Now you’re sitting there with the temptation to make this unproven solution happen but without the time, budget, resources or even the basic agreement from others on its relative priority (or their input on what needs to be thought out to make it happen without impacting something else). I call this “drive-by delegation”.
It’s confusing and leaves a lot open to interpretation. Your boss may even forget you’ve had this conversation. Or they may have subsequent conversations with others (not you), changing and re-shaping what they want done (but forgetting to feed that back to you). Or your boss may just change their mind on whether or not that solution needs to get done now (and forget to tell you).
Or, they think you’re working on it with what’s left to you after putting in 50 hours or more every week, and your boss tells their boss it’s being looked after. You haven’t even agreed to do it (or have your team do it). “Drive-by delegation” is a source of “hard work” and sets no one up for success.
It’s also an example of how hard work comes dressed as opportunity, but really, it’s a sucker punch. So, how can you turn “hard work” into something you can learn and grow from?
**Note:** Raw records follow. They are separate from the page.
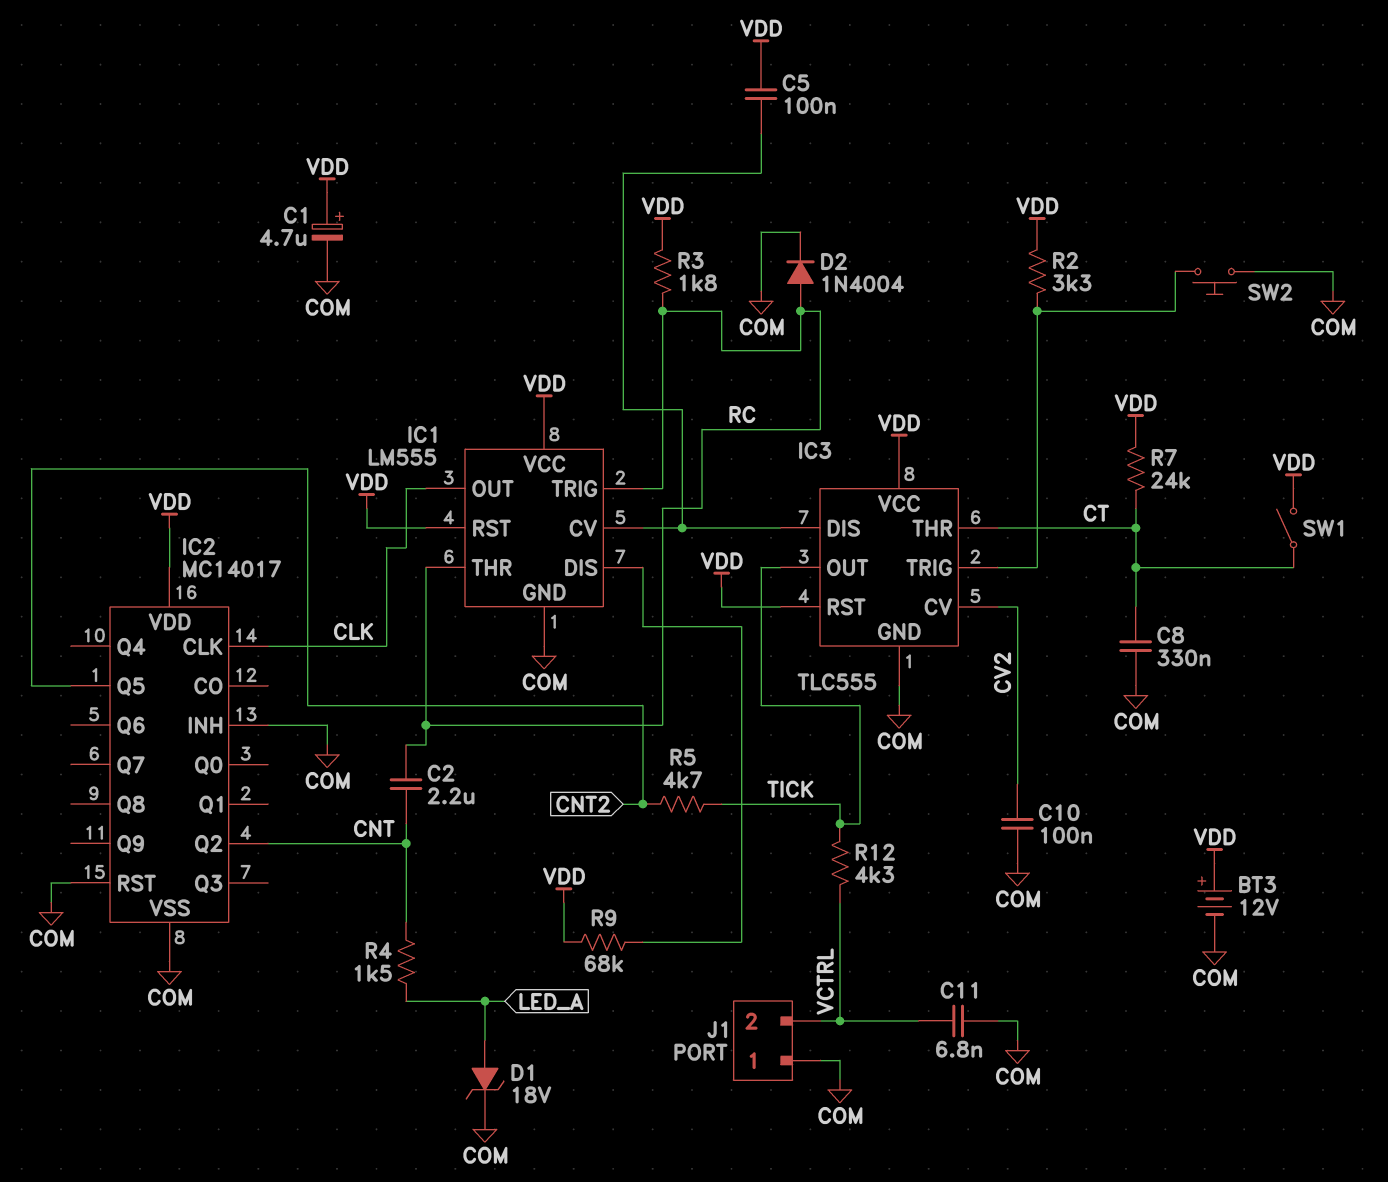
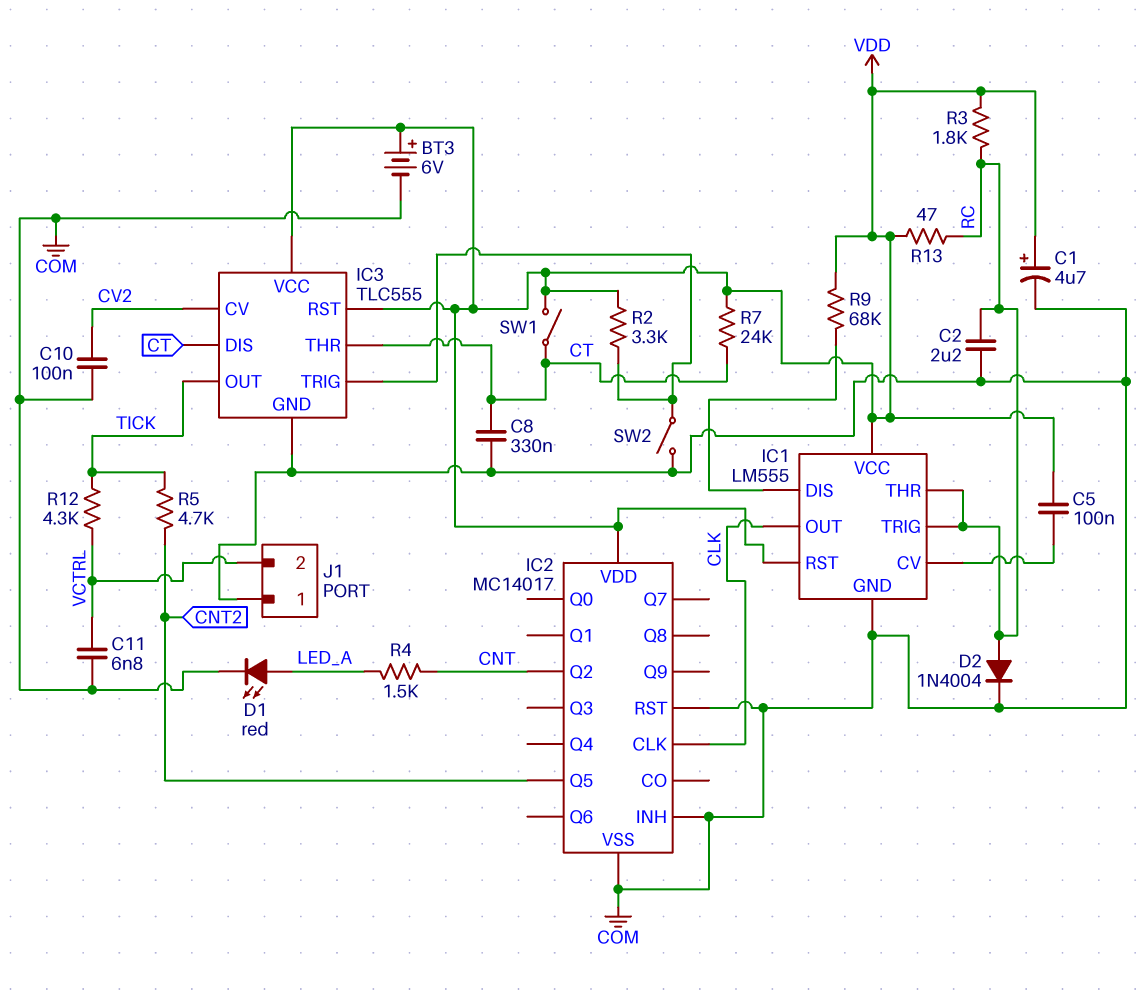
BT3: 12V (plus VDD, minus COM) -> 6V (plus VDD, minus COM)
C2: 2.2uF (CNT, RC) -> 2.2uF (COM, RC)
D1: zener 18V (A LED_A, K COM) -> LED red (A LED_A, K COM)
IC3 pin DIS: IC1/CV -> CT
R13: none -> 47 (RC, VDD)
SW2: button (COM, IC3/TRIG) -> switch (COM, IC3/TRIG)

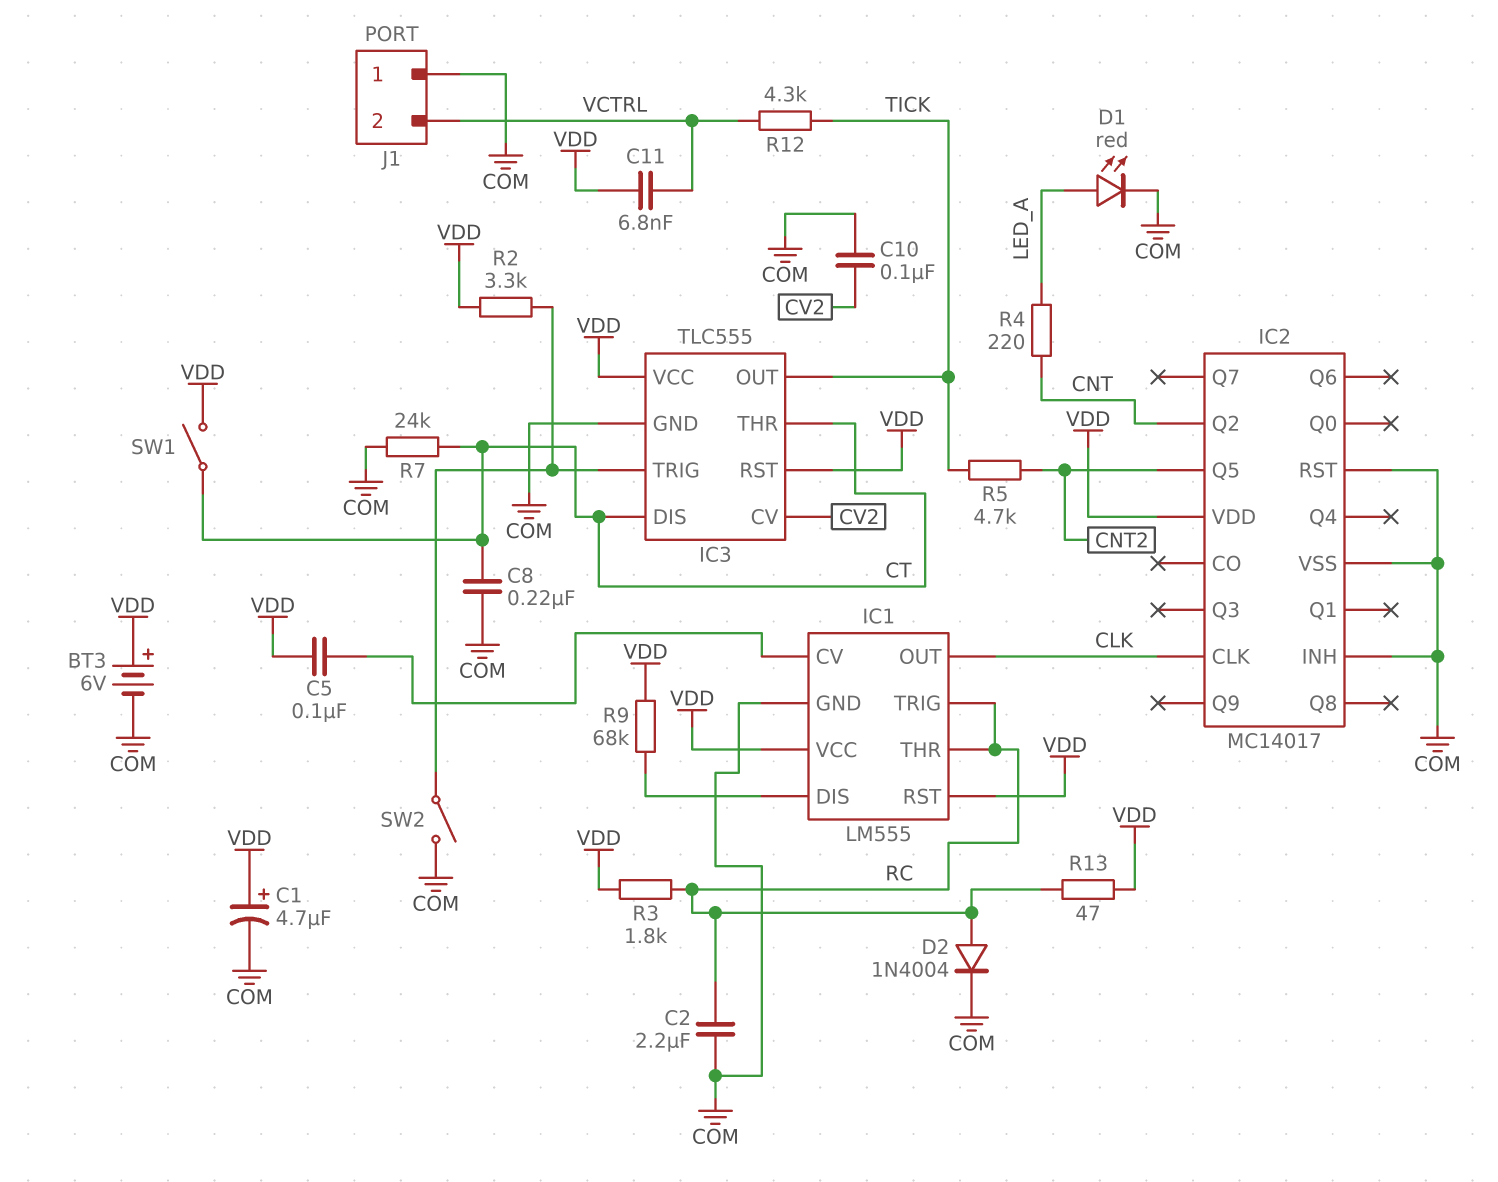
C8: 330nF (COM, CT) -> 220nF (COM, CT)
C11: 6.8nF (COM, VCTRL) -> 6.8nF (VCTRL, VDD)
R4: 1.5k (CNT, LED_A) -> 220 (CNT, LED_A)
R7: 24k (CT, VDD) -> 24k (COM, CT)

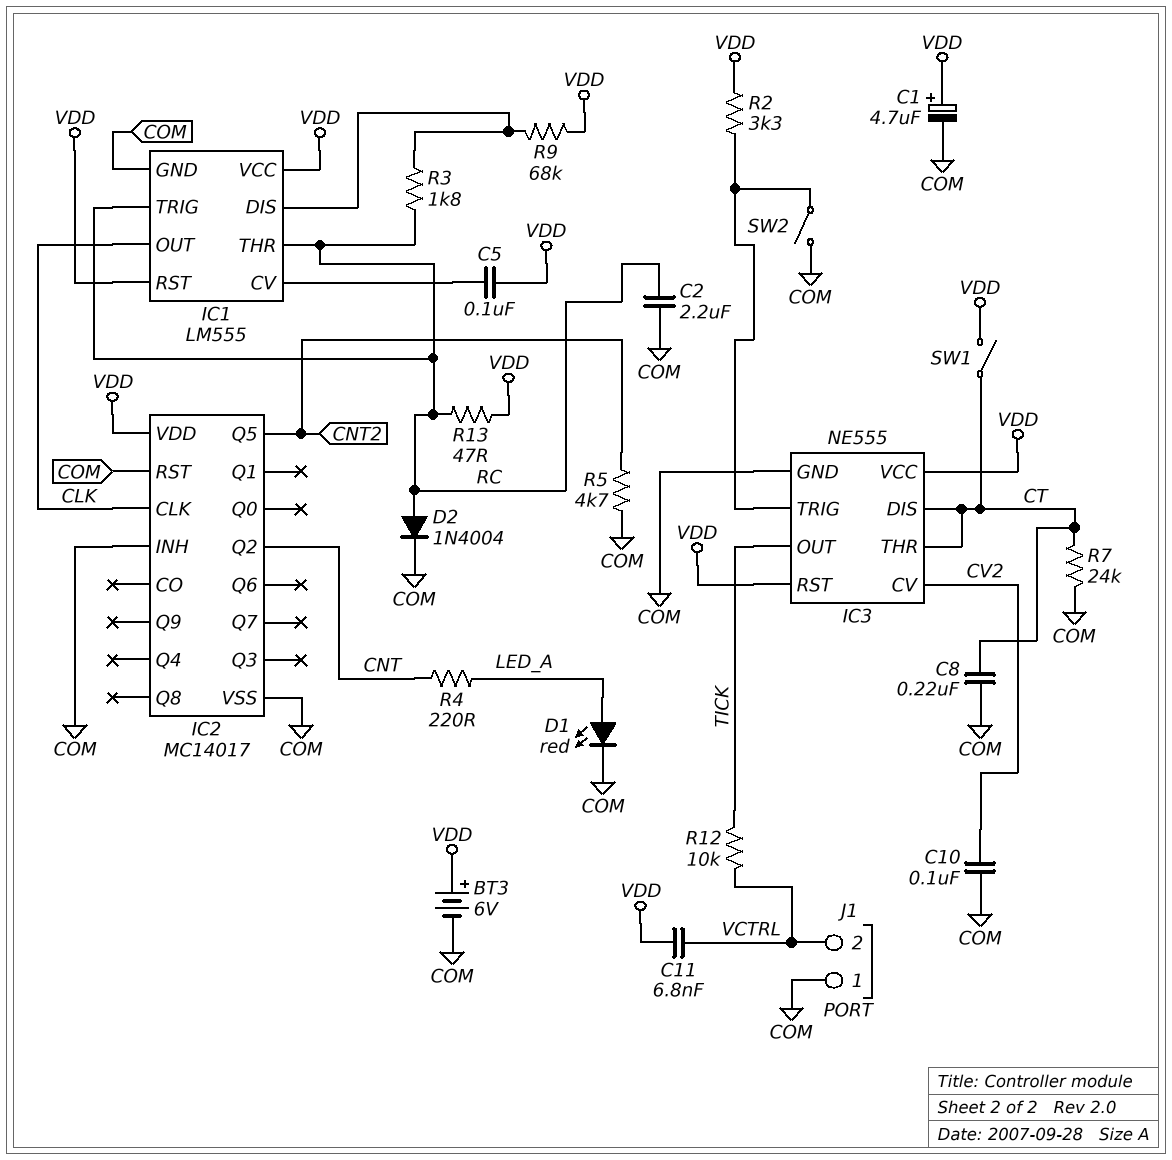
IC3: TLC555 -> NE555
R3: 1.8k (RC, VDD) -> 1.8k (IC1/DIS, RC)
R5: 4.7k (CNT2, TICK) -> 4.7k (CNT2, COM)
R12: 4.3k (TICK, VCTRL) -> 10k (TICK, VCTRL)

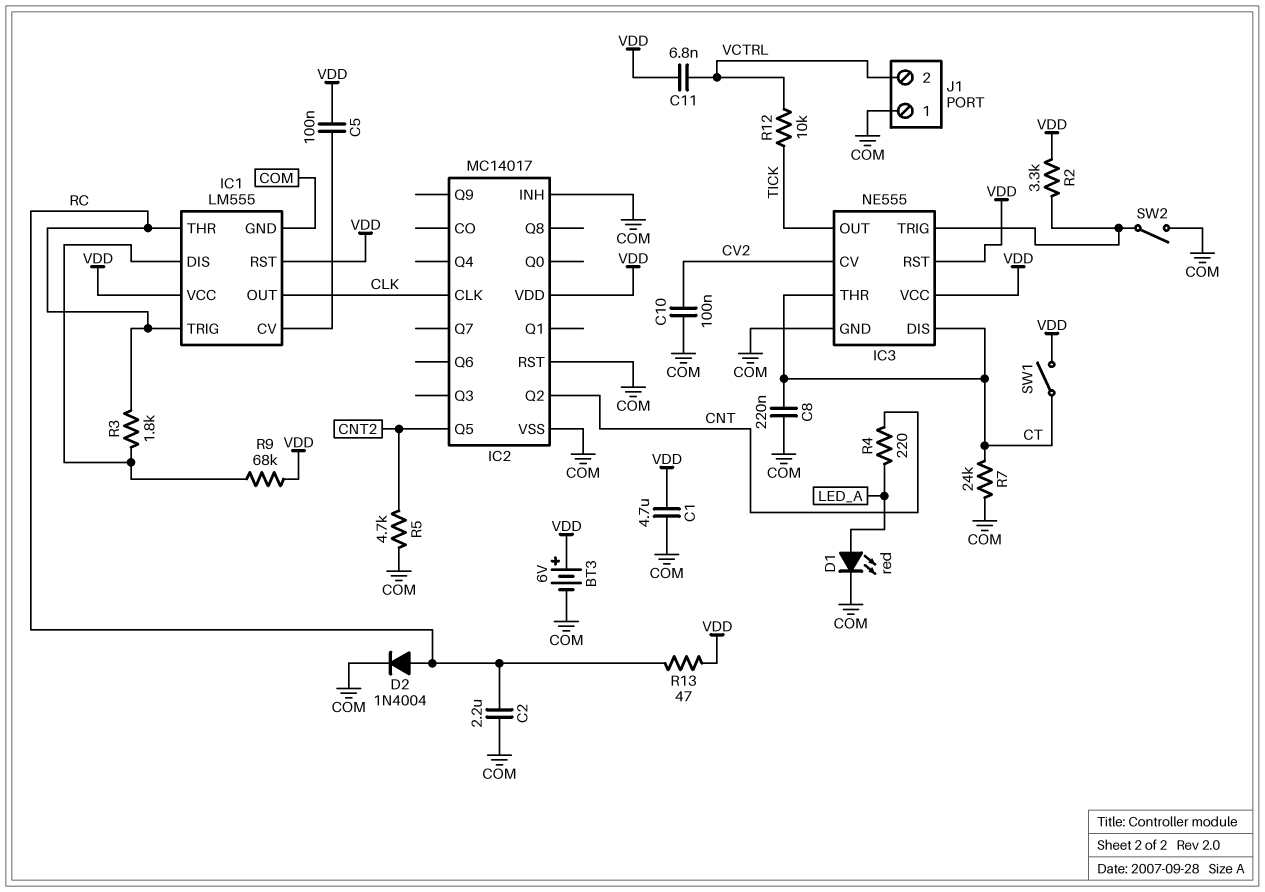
C1: 4.7uF (plus VDD, minus COM) -> 4.7uF (COM, VDD)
You qualify it. Take 5 minutes to do this in a document (don’t worry about format or even spelling, just intuitively hash it out):
Why does this work as an antidote to hard work? Hard work comes in like a freight train, fast. Often the most strategic thing you can do is to slow things down, just enough, to really look at a request (or assumption) in context with everything else that’s going on. You’re not saying “yes’ and you’re not saying “no”. You’re inviting a conversation to explore the benefits, constraints and opportunity costs of doing or not doing this work. This is difficult to do, but it’s an enormous growth challenge for you, setting you up for future success at work
You’re making it a conscious choice, and making the time for others input to qualify not just the doing or not doing of the work, but the desired impact. AND, along the way you’re helping your boss to see what’s possible, and what’s not, given the current work context. This empowers your boss to make a strategic decision about this work, resourcing it, or parking it for later – and communicating that decision to set expectations.
Doing this takes 10 minutes or less and cuts through the culture of busy. It forces everyone to take a step back and think. It supports a culture of consciousness, without jeopardizing your effectiveness, or reputation. It’s a challenge, but one that supports your career, rather than keeping you trapped in the hard work/busy cycle that stifles your growth.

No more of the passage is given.